Tender

Tender

Tuesday, October 5, 2010

Bad Mom (again, still)

My son started junior kindergarten a few weeks ago. I had vague concerns about this particular child in the public school system, but he'd adapted pretty well to daycare, so I told myself it would just be an extension of that.

It's not.

He's floundering. He's getting aggressive with other kids and the teacher. He's lying to me and to the teacher, often insisting in the face of contrary evidence. Yesterday he stole another child's toy and brought it home, claiming it was a gift. Today I sent it back with him. Tonight he admitted the theft without any provocation from me, and without any apparent remorse. In fact, he told me that he was telling me so that I would know that he wanted this toy so badly he had to steal it. It was, in fact, my fault, and I should buy it for him so he wouldn't have to steal. All with tears and whiny, expectant tone. Oh, yes, my boy is clever in averting responsibility.

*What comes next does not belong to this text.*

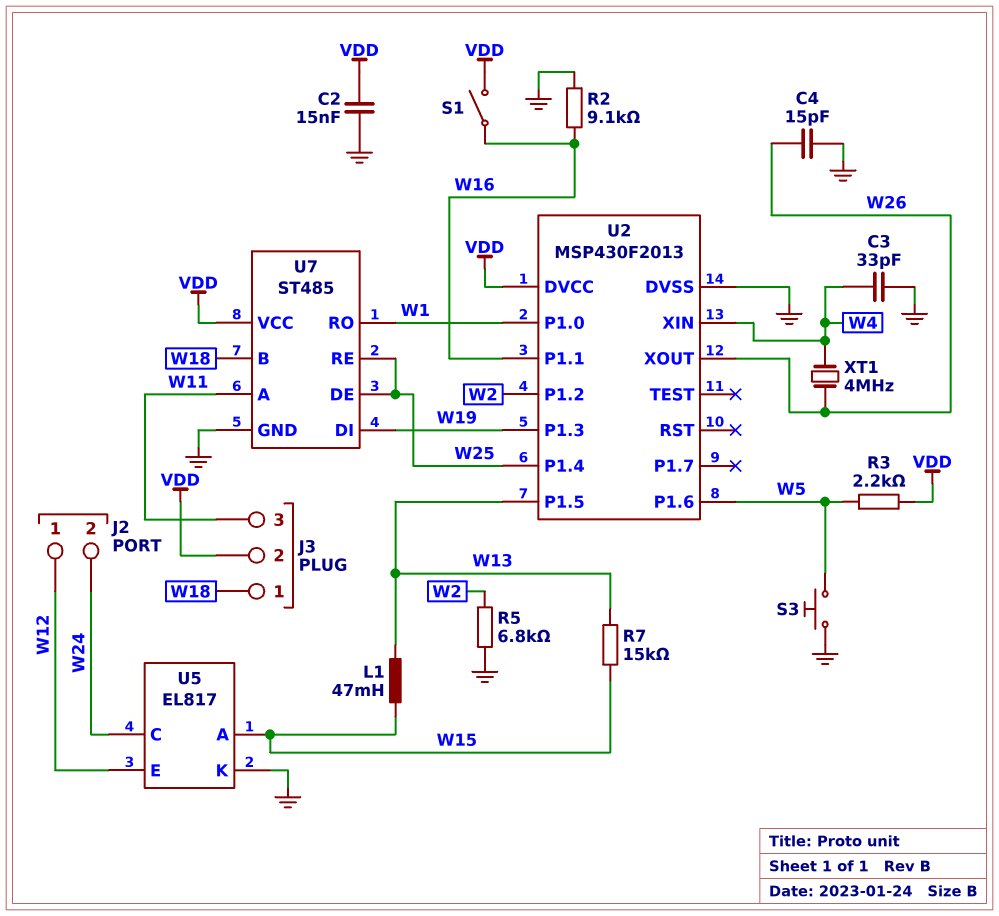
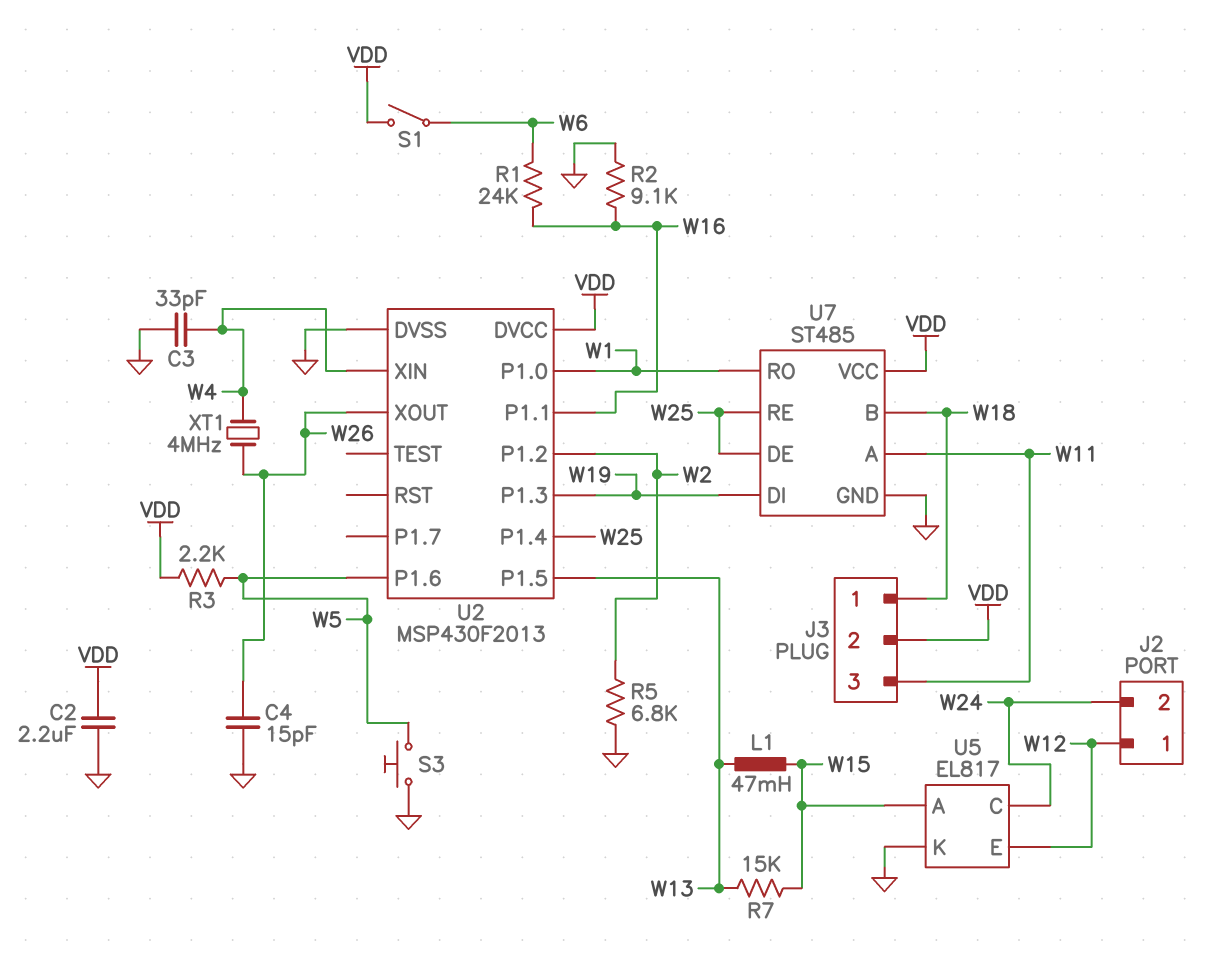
C2: 15nF (GND, VDD) -> 2.2uF (GND, VDD)
R1: none -> 24k (W6, W16)
S1: switch (VDD, W16) -> switch (VDD, W6)

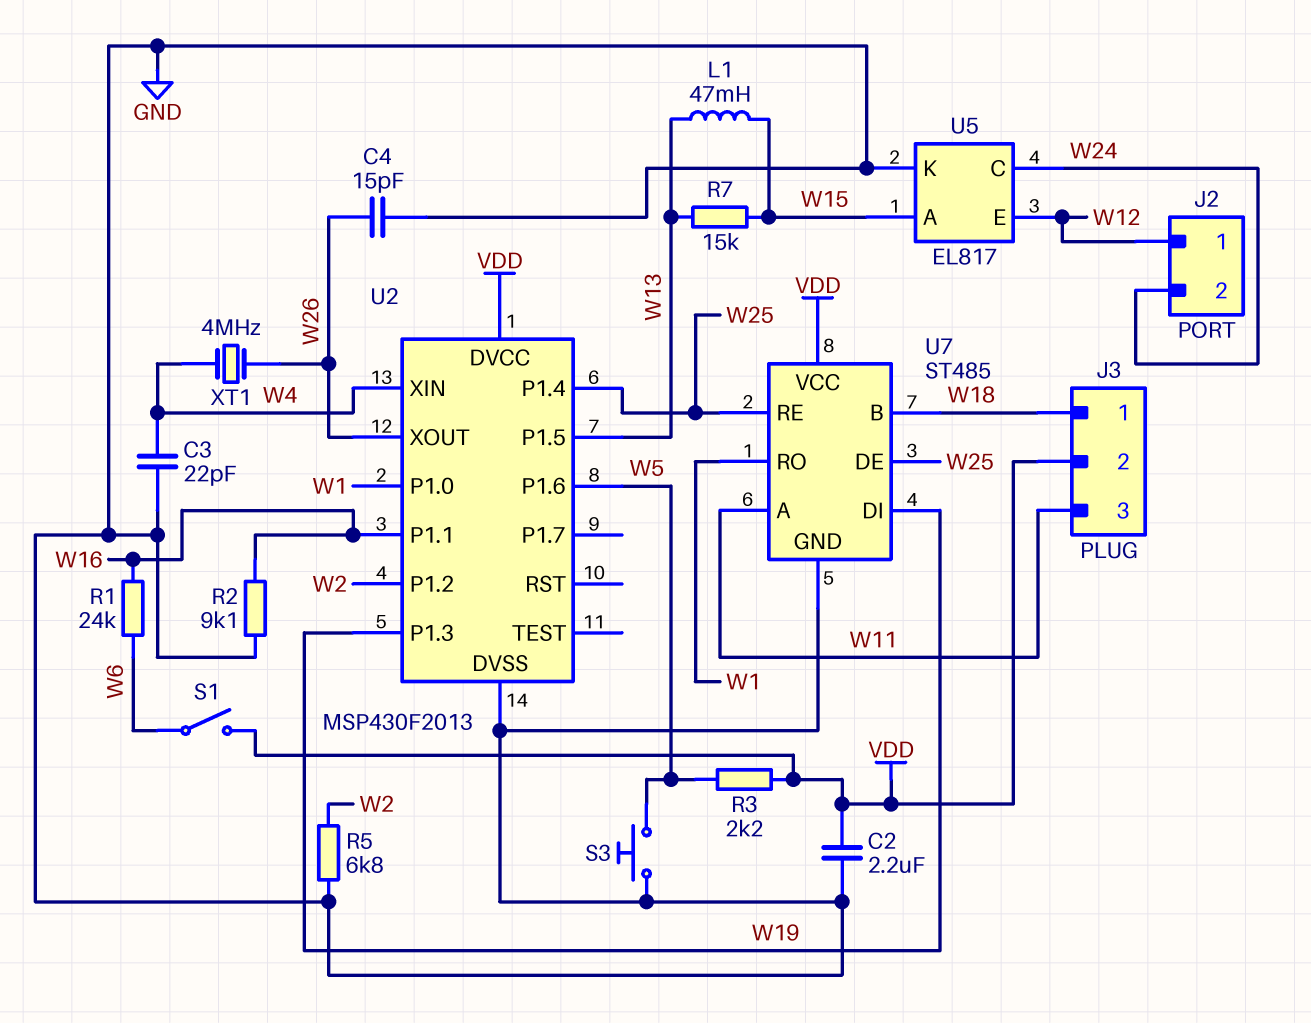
C3: 33pF (GND, W4) -> 22pF (GND, W4)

These are all new behaviours. He's always had a temper and we've been working on explosive responses his whole life, so he's actually got some skill in dealing with them (at least at home). But stealing, lying - these are not explosive behaviours. These are selected behaviours in a rational state of mind. These are the behaviours of a powerless person attempting to take power or gain notice, enacted throughout history by powerless people, everywhere.

So I jump first to feeling guilty. I haven't been available to him. I've been incredibly busy with work, in and out, allowing other family to take most of the day-to-day with the kids for the past two weeks, just as he was working through this transition. I left him to deal with his powerlessness on his own, possibly even feeling abandoned by me. Right. You know by now how I work on myself.

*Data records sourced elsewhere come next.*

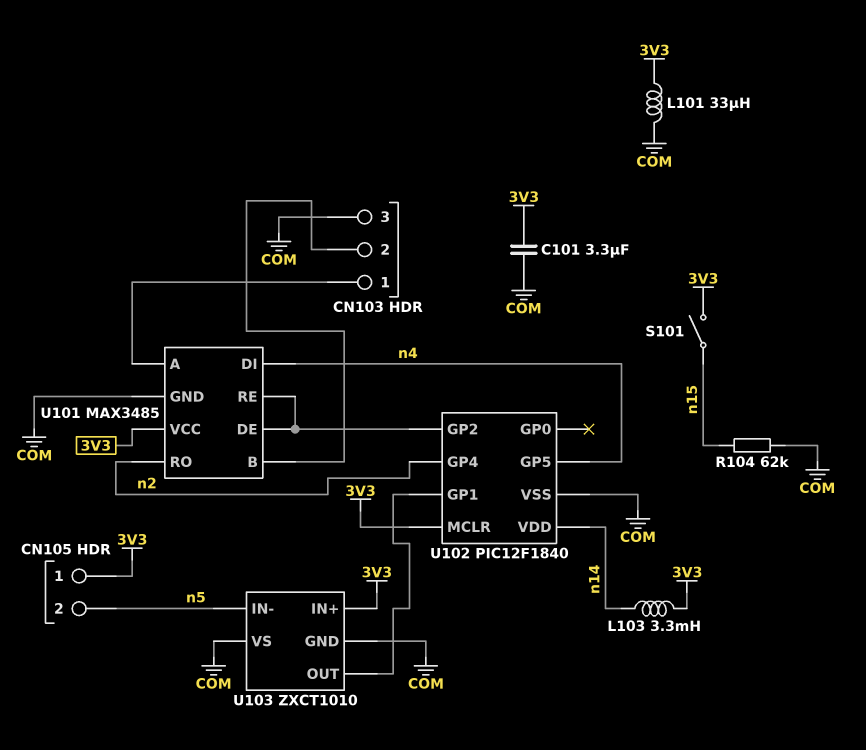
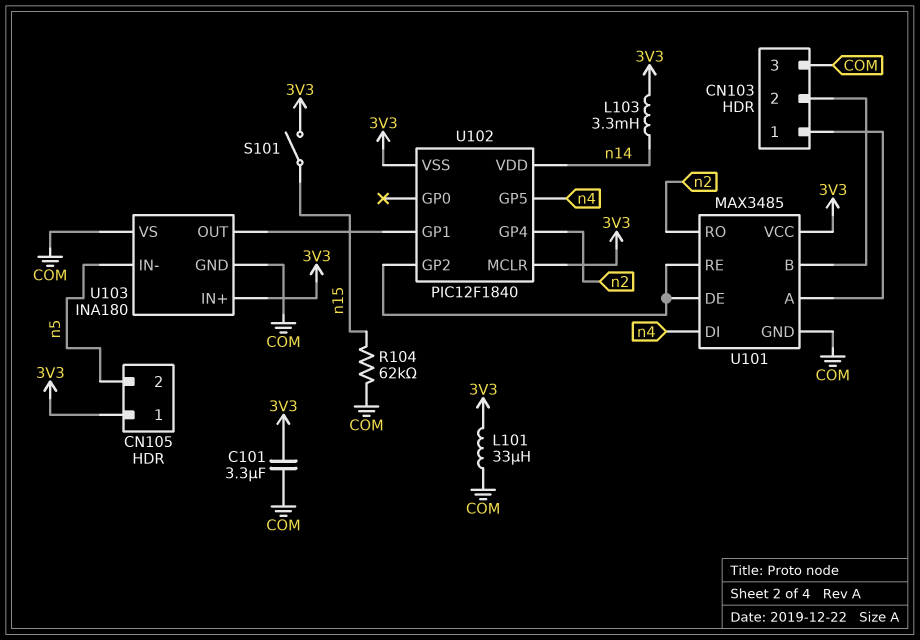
U102 pin VSS: COM -> 3V3
U103: ZXCT1010 -> INA180

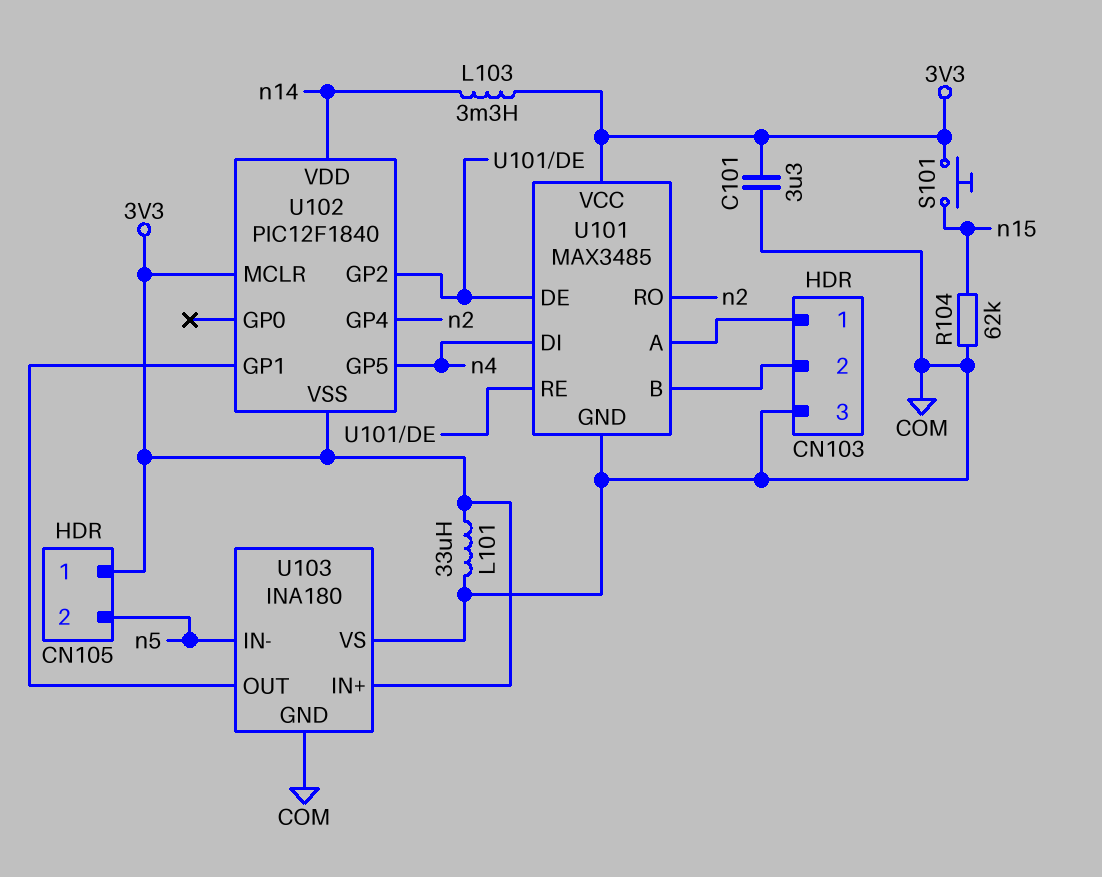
S101: switch (3V3, n15) -> button (3V3, n15)

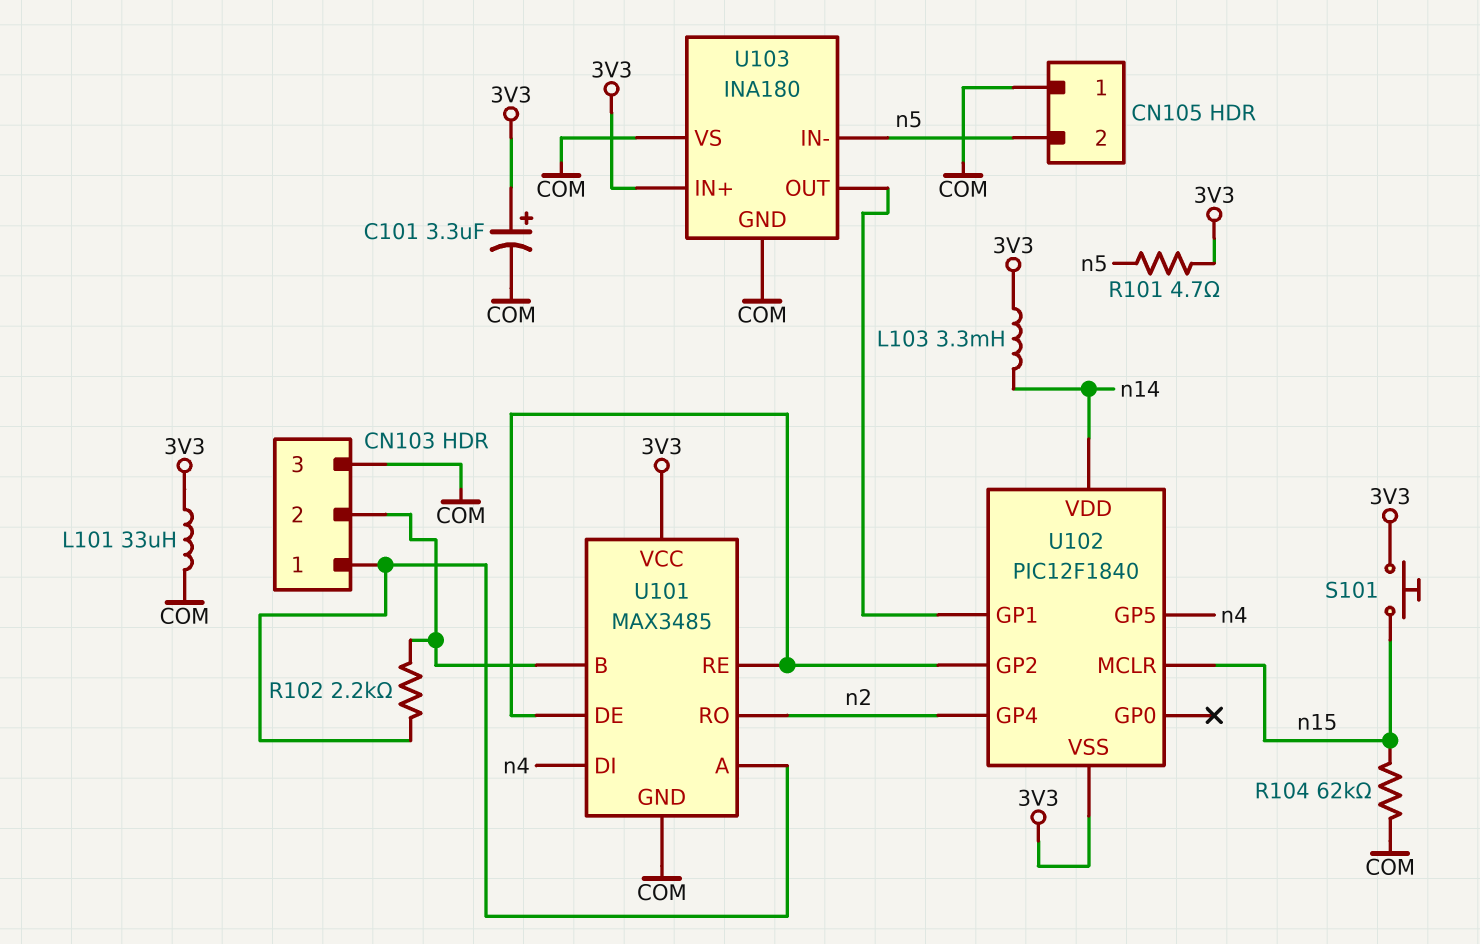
C101: 3.3uF (3V3, COM) -> 3.3uF (plus 3V3, minus COM)
CN105 pin 1: 3V3 -> COM
R101: none -> 4.7 (3V3, n5)
R102: none -> 2.2k (CN103/1, CN103/2)
U102 pin MCLR: 3V3 -> n15

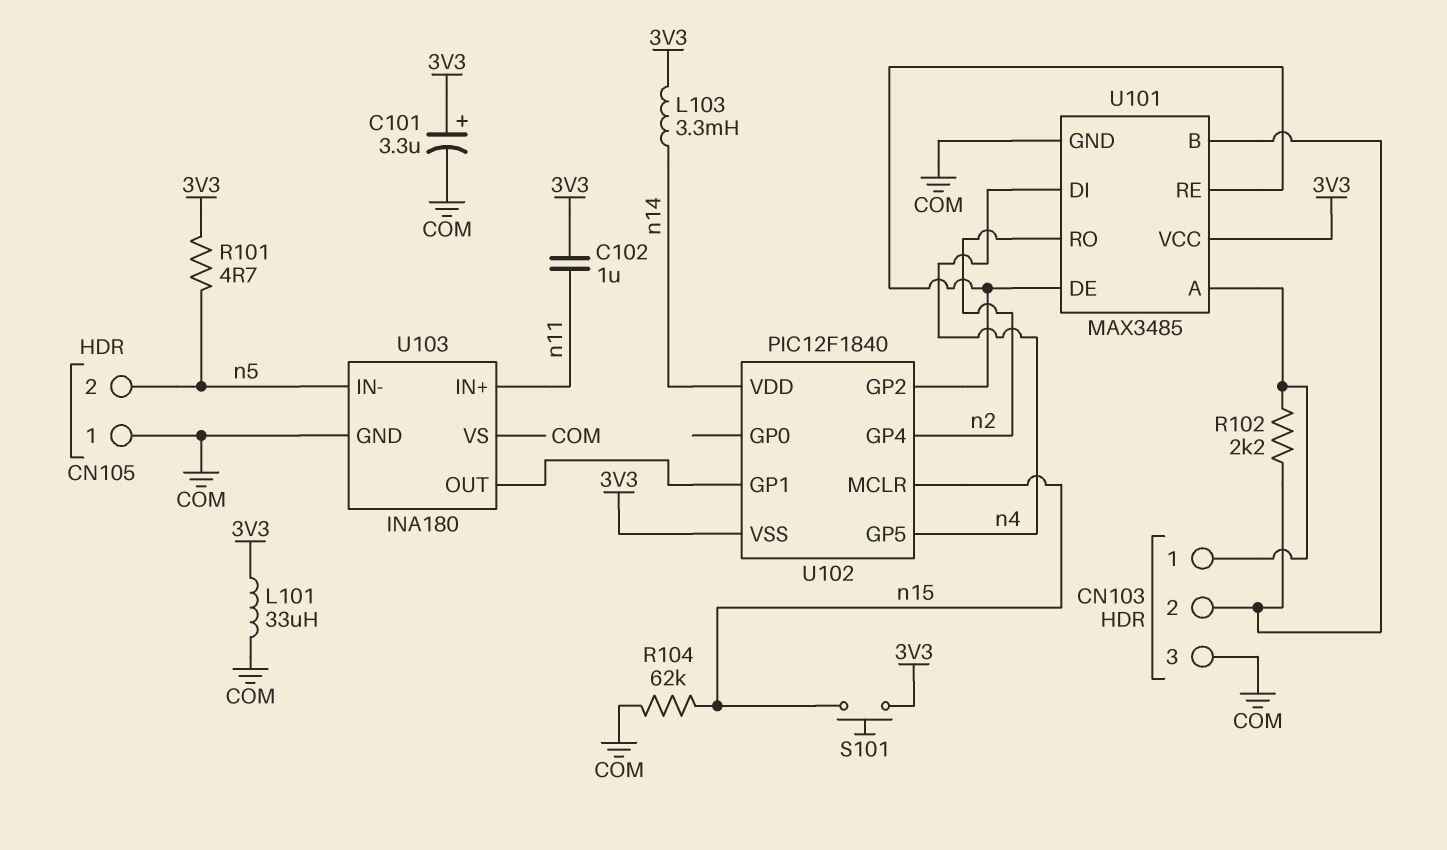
C102: none -> 1uF (3V3, n11)
U103 pin IN+: 3V3 -> n11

See, what's really bothering me is this: one thing public school does is teach kids just how little power they have as people. Which is why I don't want him there. But.

But I took this job in non-profit. As a result, my salary is not more than half of what it was, which means we can't afford the bilingual school. For free, our choices are either public school or French public school. So it's 20 four-year old kids to one teacher, instead of 14:2. It's full French curriculum, instead of learning in both languages. And for him, it's being institutionalized in a rigid system designed for the most common denominator. instead of an individualized learning program. Every week-day for pretty much his entire childhood, since I work and summers will just be more day programs run out of schools.

I know that my child does not stand his best chance in this system designed and engineered for efficient processing of mediocrity. It's my choice for myself that has made it our only real option. Understanding the ramifications of that choice, now that more than a year has gone by and he's actually starting school, opens a well of sorry.

So I can lament it, and I do. More than I care to say.

And I also need to figure out how to help him feel like a human being, deserving of respect and love, even as he must relinquish a lot of his power to the system that controls his days. Oh, and convince him not to hit, lie and steal.

This feels very hard.  I think I need a hug.